What could a doctor in this situation do? It’s a widely held maxim that a satisfied customer tells a friend but a dissatisfied one tells 10 friends. There are probably many more websites disparaging LASIK than there are sites extolling its benefits. Clearly, in the case of social media, it’s better to be proactive than reactive. This is why some practises are looking into ways to help improve their reputations from encouraging reviews to review monitoring tools.

1. Reputation monitoring services

These include such products as Reputation.com for Business and eMerit from MedicalJustice.com. These use proprietary algorithms which increase the popularity of favorable listings about your practice on search engines and review sites and push unfavorable comments down and away from visitor’s eyes. The idea is that most people rarely read beyond the first page of listings and hopefully only see favorable comments.

2. Provide better customer service

The days of having a terrible bedside manner while relying solely on one’s clinical skills are becoming a distant memory. Patients have become our customers just as they are customers of any other industry. And they can take their business elsewhere. Ask a practice management consultant to observe all aspects of your practice’s interaction with patients, including phone calls. Or hire secret ‘shoppers’ to call your practice, to schedule an appointment, and go through the entire practice experience – and then give you frank feedback.

3. Have a patient advocate

We all have had patients who have insisted that the practice dropped the ball when perhaps there was just a miscommunication. And doctors are often too busy to handle the problem with patience. Sometimes it’s better to have the practice administrator or a clinical coordinator be the patient’s advocate and calmly try to right the wrong. We have had new patients tell us they heard about us on a social forum in their local retirement community, where we made a mistake but corrected it to that person’s satisfaction – this gave us additional credibility.

4. Go on the offensive, instead of playing defense

Put processes in place whereby customers are encouraged to post positive commentary about your practice and your doctors. This can be as easy as giving them written instructions on how to post a glowing review on Yelp.

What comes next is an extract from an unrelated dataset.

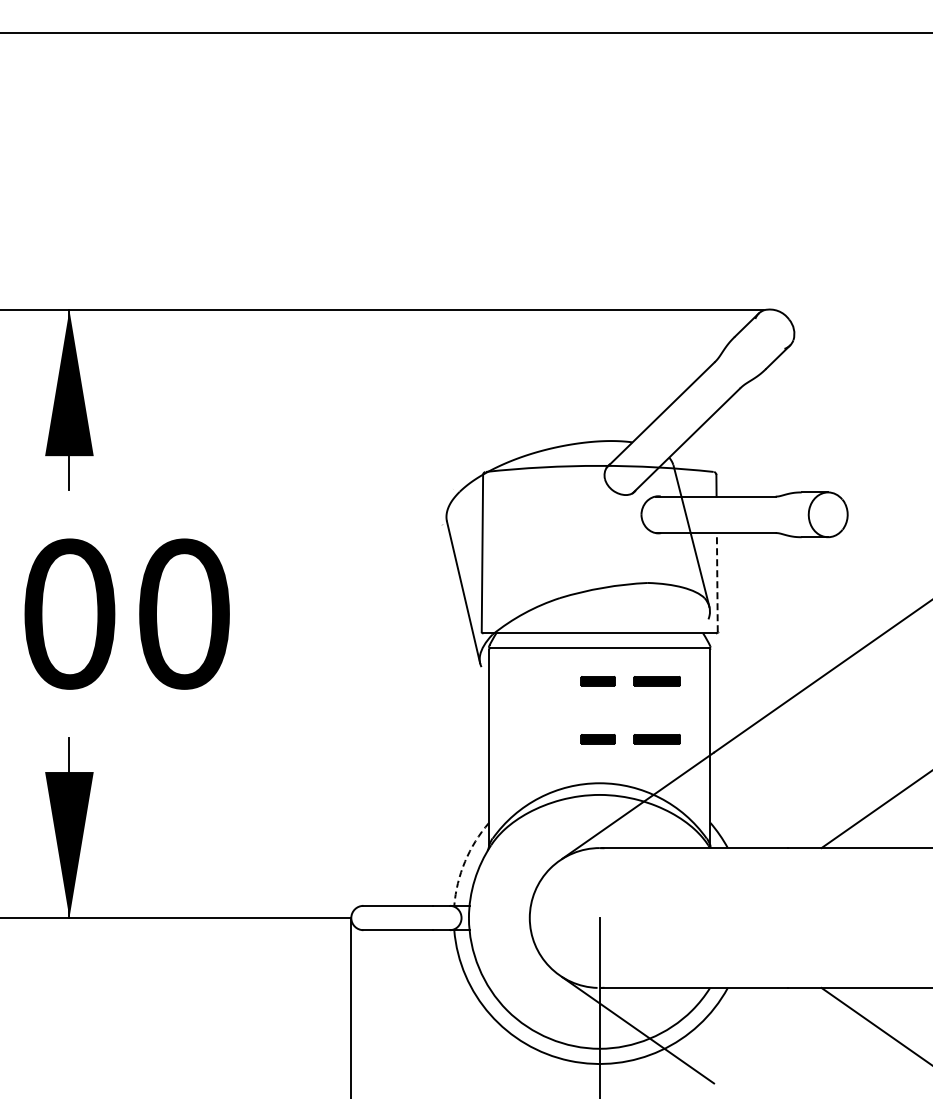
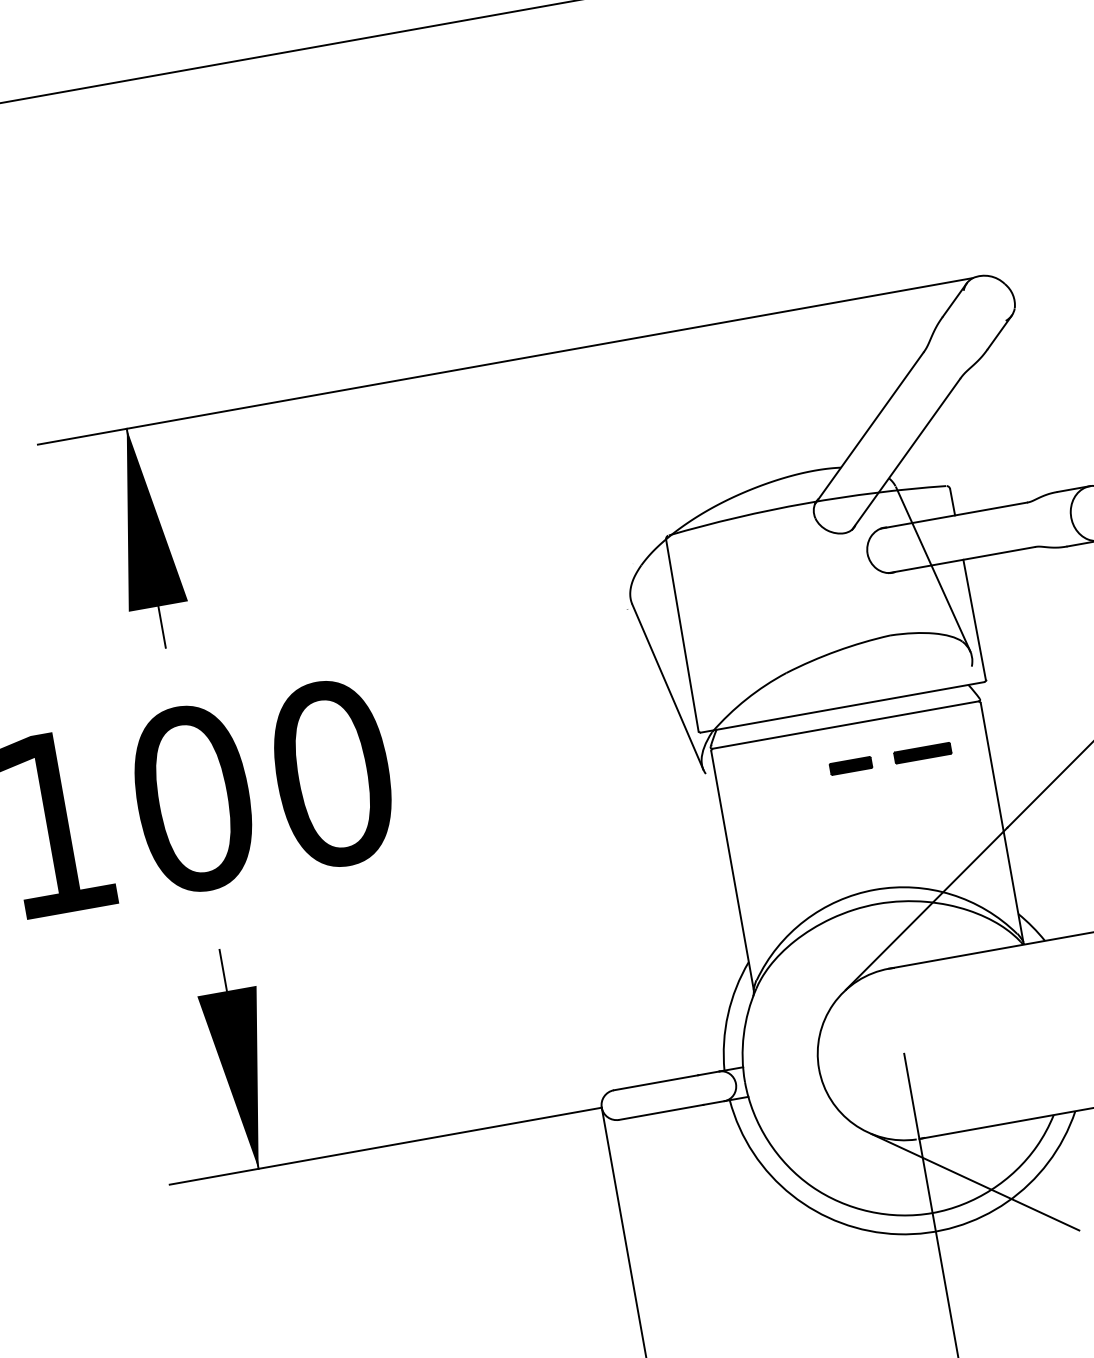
line: (717, 582) -> (974, 619), dashed -> solid
part: (630, 739) -> (902, 829), removed
arc: (465, 861) -> (728, 1014), dashed -> solid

Or helping them to log in to your practice Facebook account on an iPad in your waiting room.

For the past couple of months we have been using a tool called Demand Force, which integrates with our electronic practice management system. In addition to performing appointment confirmations via text and email, it sends automated surveys to patients allowing immediate feedback and potentially troubleshooting an issue before it escalates. Currently, the survey results show up under Demand Force’s search engine listing, but will soon have the capability of ‘syndicating’ to other popular review sites such as Google, Facebook, Yelp or CitySearch. So far, we have seen steady improvement in search rankings.

You may ask, why encourage patients to write a review since it might not be a favorable one? That’s a valid question. But the reality is that customer reviews of businesses are now quite the norm, and the practice of medicine will be no different. You can hope that none of your patients – especially the dissatisfied ones – know how to post a review online. The better option would be to take the lead and get out in front of the trend, and not fall behind it.